CLEVELAND - Soaking, sultry weather has driven dehumidifier sales up at a time when the appliance industry as a whole is down 25 percent.
Shawn Gabor said a new dehumidifier made all the difference in her home.
"We spend a lot of family time down here in the basement. But after we got the dehumidifier, it was much less damp and much more pleasant down here," Gabor said.
And tougher environmental regulations are forcing manufacturers to build greener dehumidifiers.
"Most manufacturers are using a new refrigerant, which is less damaging to the ozone layer. And we found that these new, ozone-friendly dehumidifiers are just as good, if not better, at removing humidity than older models," Dan DiClerico of Consumer Reports said.

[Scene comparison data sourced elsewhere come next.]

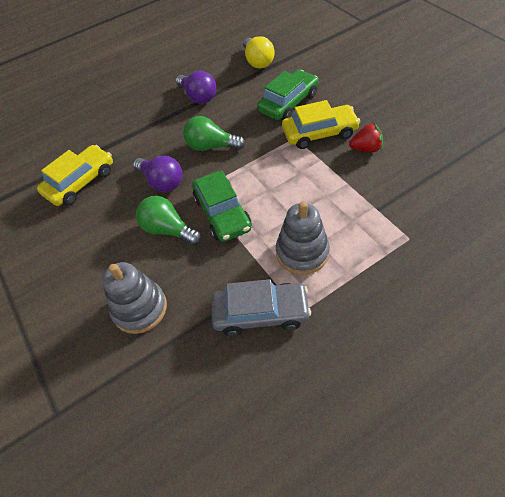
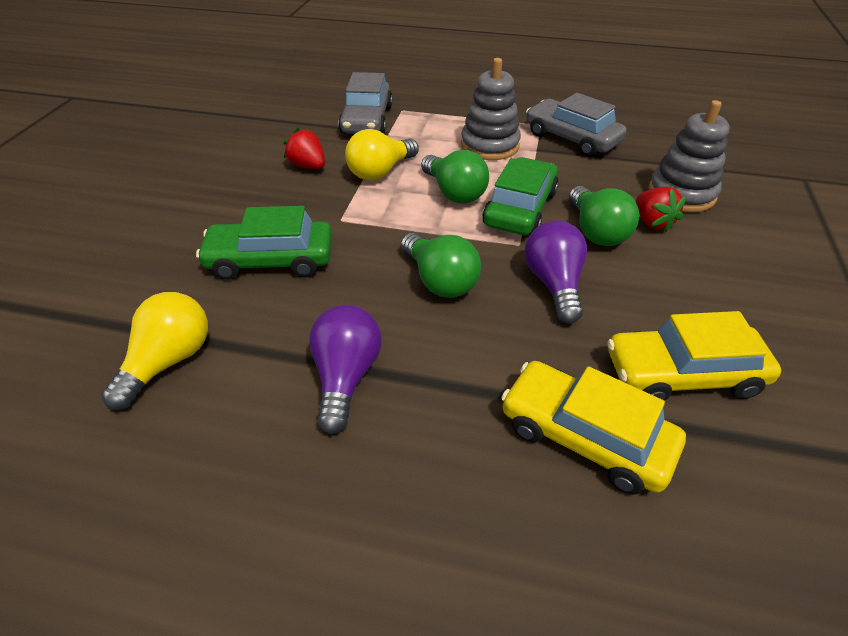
camera: 140 degrees left, 10 degrees down
(142, 263) = (652, 222): none -> red strawberry
(269, 195) = (454, 193): none -> green light bulb
(319, 133) = (313, 205): yellow car -> yellow car (585, 436)
(326, 176) = (380, 172): none -> yellow light bulb
(409, 208) = (367, 120): none -> grey car

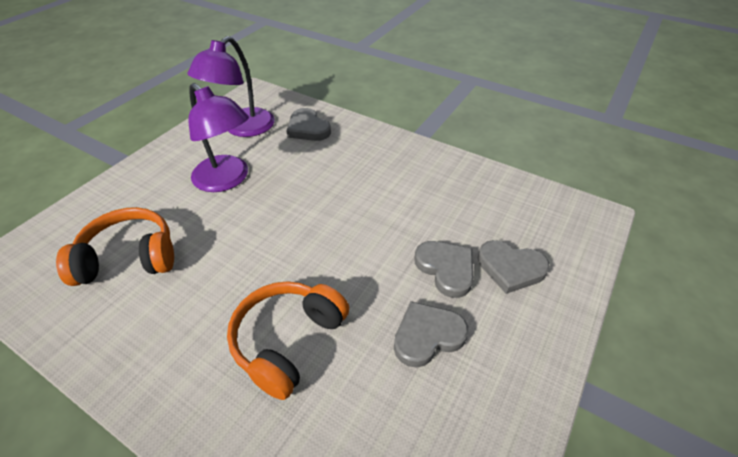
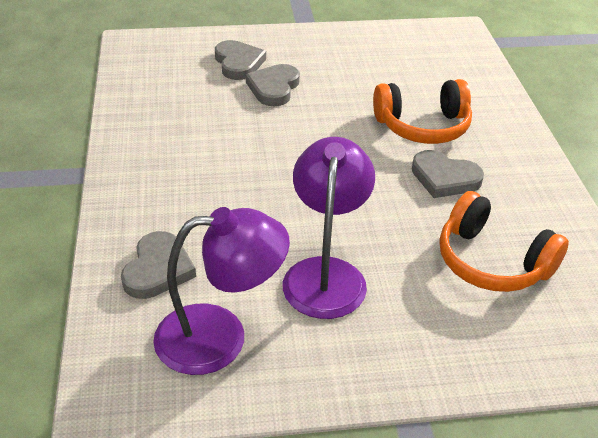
camera: 130 degrees left, 5 degrees down
(427, 336) = (341, 76): grey heart -> grey heart (444, 178)

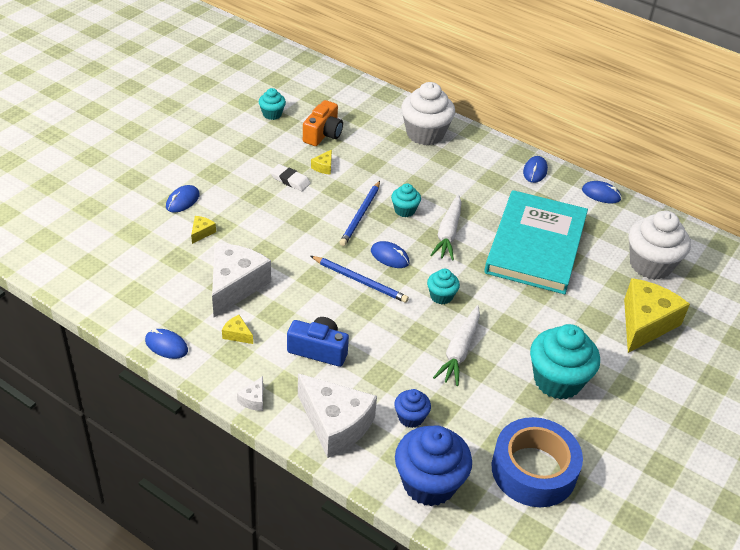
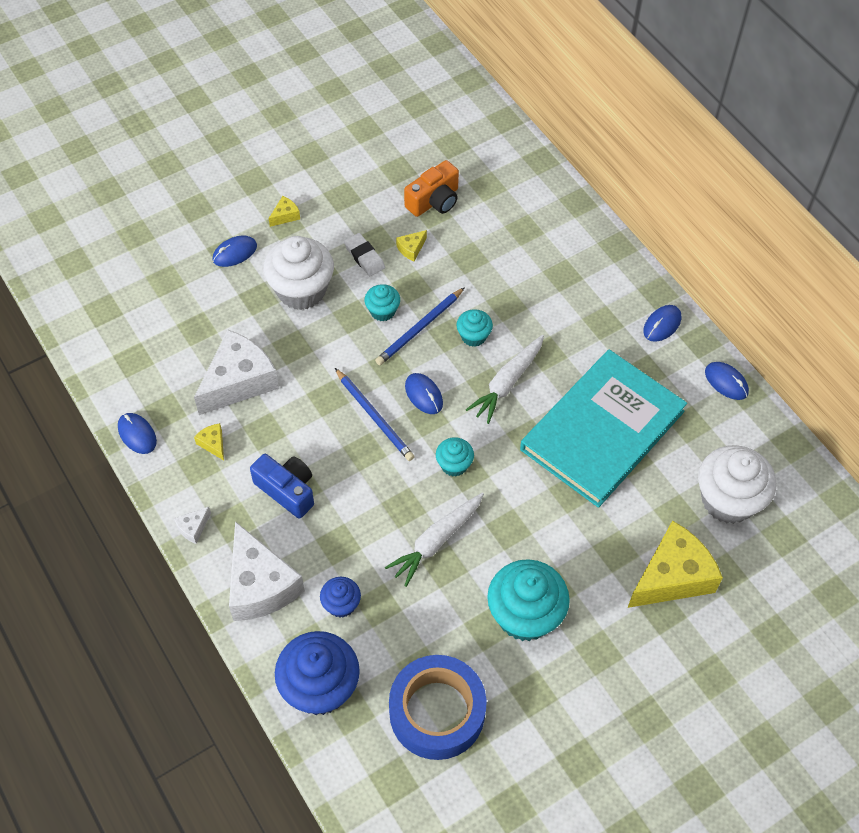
camera: 25 degrees right, 15 degrees up
(201, 232) = (236, 301): yellow cheese -> yellow cheese (285, 216)
(272, 114) = (389, 156): turquoise cupcake -> turquoise cupcake (382, 311)
(425, 134) = (556, 233): white cupcake -> white cupcake (301, 290)

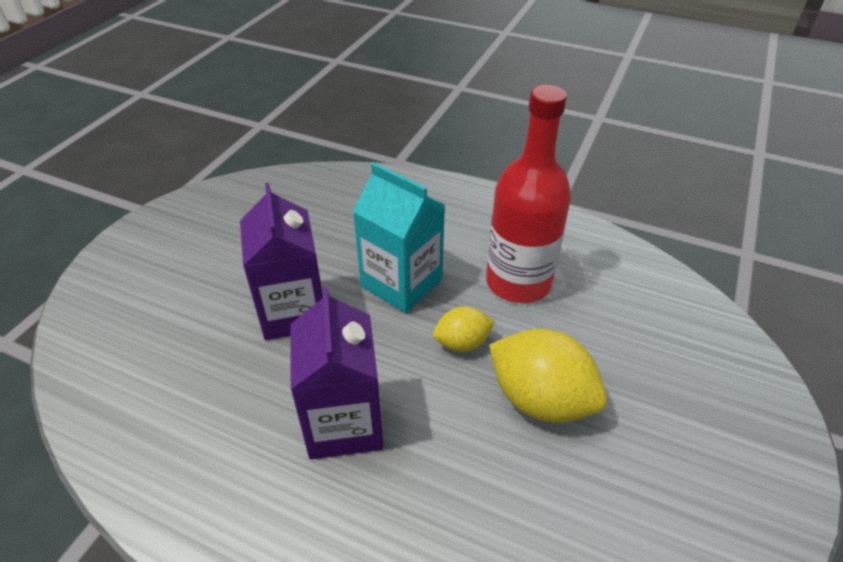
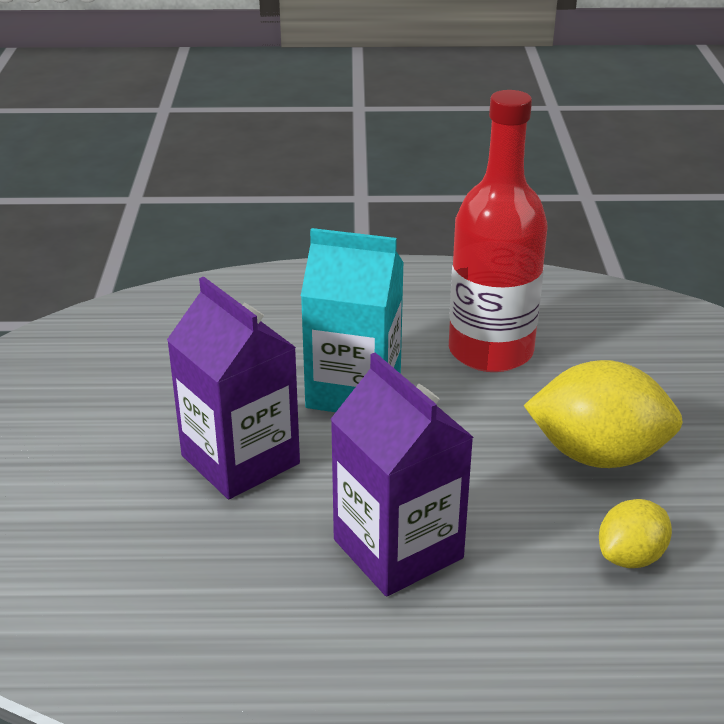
camera: 25 degrees left, 10 degrees down
(462, 343) = (473, 429): yellow lemon -> yellow lemon (630, 557)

Consumer Reports tested 17 dehumidifiers, using a special environmental chamber to measure capacity -- that's how much water they can remove per day.
"We generally recommend large-capacity dehumidifiers, which our tests show work more efficiently and therefore cost less to operate. But it's not about the physical size of the dehumidifier," DiClerico said.
And you can't count on the ENERGY STAR to find an energy-efficient dehumidifier.
Two small units from Frigidaire and Haier carry the ENERGY STAR, but they cost twice as much to operate as some larger units.
More efficient is the Danby Premiere, which is a Consumer Reports best buy at $200. It can remove 60 pints of water per day and received the top score for efficiency.